"Maudit !": La Réunion hantée par les fantômes de son passé esclavagiste

Ce 17 novembre sort dans l’Hexagone "Maudit !", deuxième long-métrage d’Emmanuel Parraud tourné à La Réunion. Le film retrace l’histoire d’Alix, trentenaire sans travail fixe qui part à la recherche de son ami disparu dans les hauteurs sauvages de l'île. Sur fond de passé colonial et esclavagiste.

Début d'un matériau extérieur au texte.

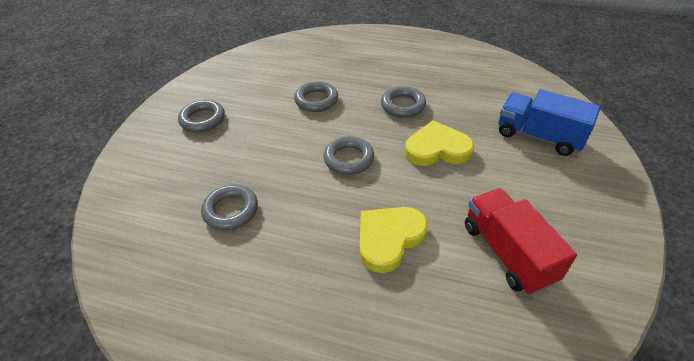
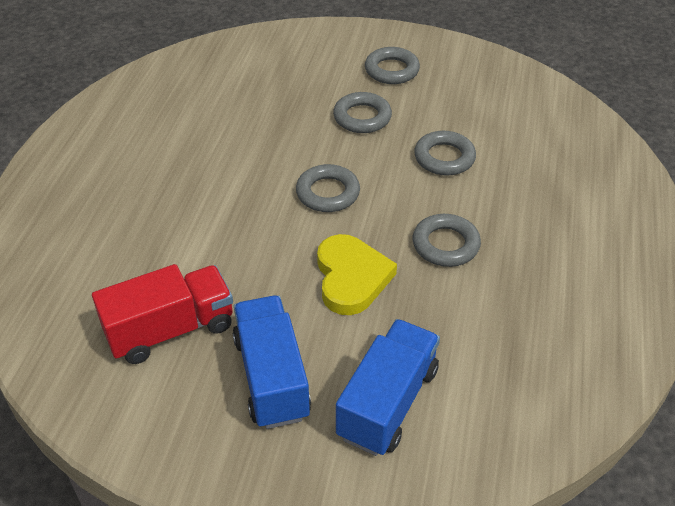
camera: 85 degrees right, 0 degrees up
(231, 210) = (248, 112): grey ring -> grey ring (362, 117)
(389, 239) = (201, 228): yellow heart -> none
(536, 189) = (271, 377): none -> blue truck

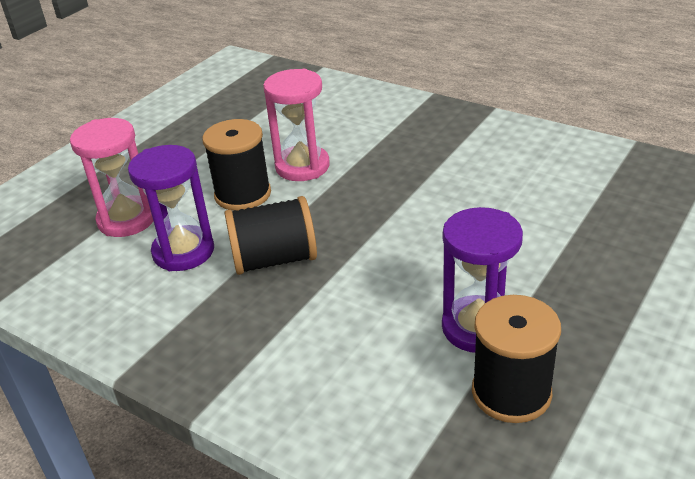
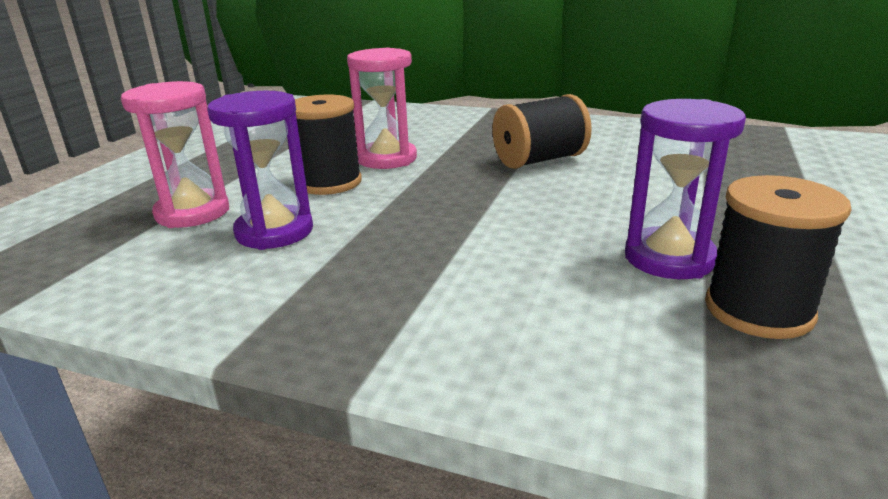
camera: 15 degrees left, 10 degrees down
(274, 259) = (392, 227): black spool -> black spool (539, 160)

Film immersif, Maudit ! raconte l’histoire d’Alix, trentenaire sans travail fixe, qui après une dispute, part à la recherche de son ami disparu pendant la nuit. Au cœur de La Plaine des Palmistes, le film nous plonge alors dans le délire du personnage principal, entre réalité et fantastique : en cherchant son ami dans les hauteurs sauvages de l'île, il se met à imaginer qu'il l'a peut-être tué... Sur les épaules d'Alix, le poids du passé, celui de l’histoire coloniale et esclavagiste de l’île.

 

Psychohistoire et psychogénéalogie

Un film qui ne peut laisser indifférent, selon Bruno Maillard, membre du conseil scientifique de la fondation pour la mémoire de l’esclavage. “On est sur de la psychohistoire", indique l'historien. "Des violences commises à des personnes peuvent-elles se transmettre de génération en génération ? Les mémoires de l’esclavage peuvent-elles engendrer des troubles de la personnalité ?” : voilà les questions posées par le film d'après l'historien.

 

On porterait donc les souffrances de nos ancêtres - c'est le sens de la psychogénéalogie - comme l'explique l’animateur réunionnais Sébastien Folin, rencontré lors d’une avant-première parisienne : “à la Réunion, on a cette histoire qui a été enfouie sous le tapis, l’histoire de l’esclavage… alors oui, elle est exprimée de plus en plus et tant mieux (...) mais moi, je ne l’ai pas étudiée à l’école. Et donc évidemment, cette espèce de mal être dont on a hérité des 350 dernières années est encore présent puisqu’on le sait, s’il y a traumatisme, si on n’en parle pas, cela se traduit par de la violence sur soi ou envers les autres.” 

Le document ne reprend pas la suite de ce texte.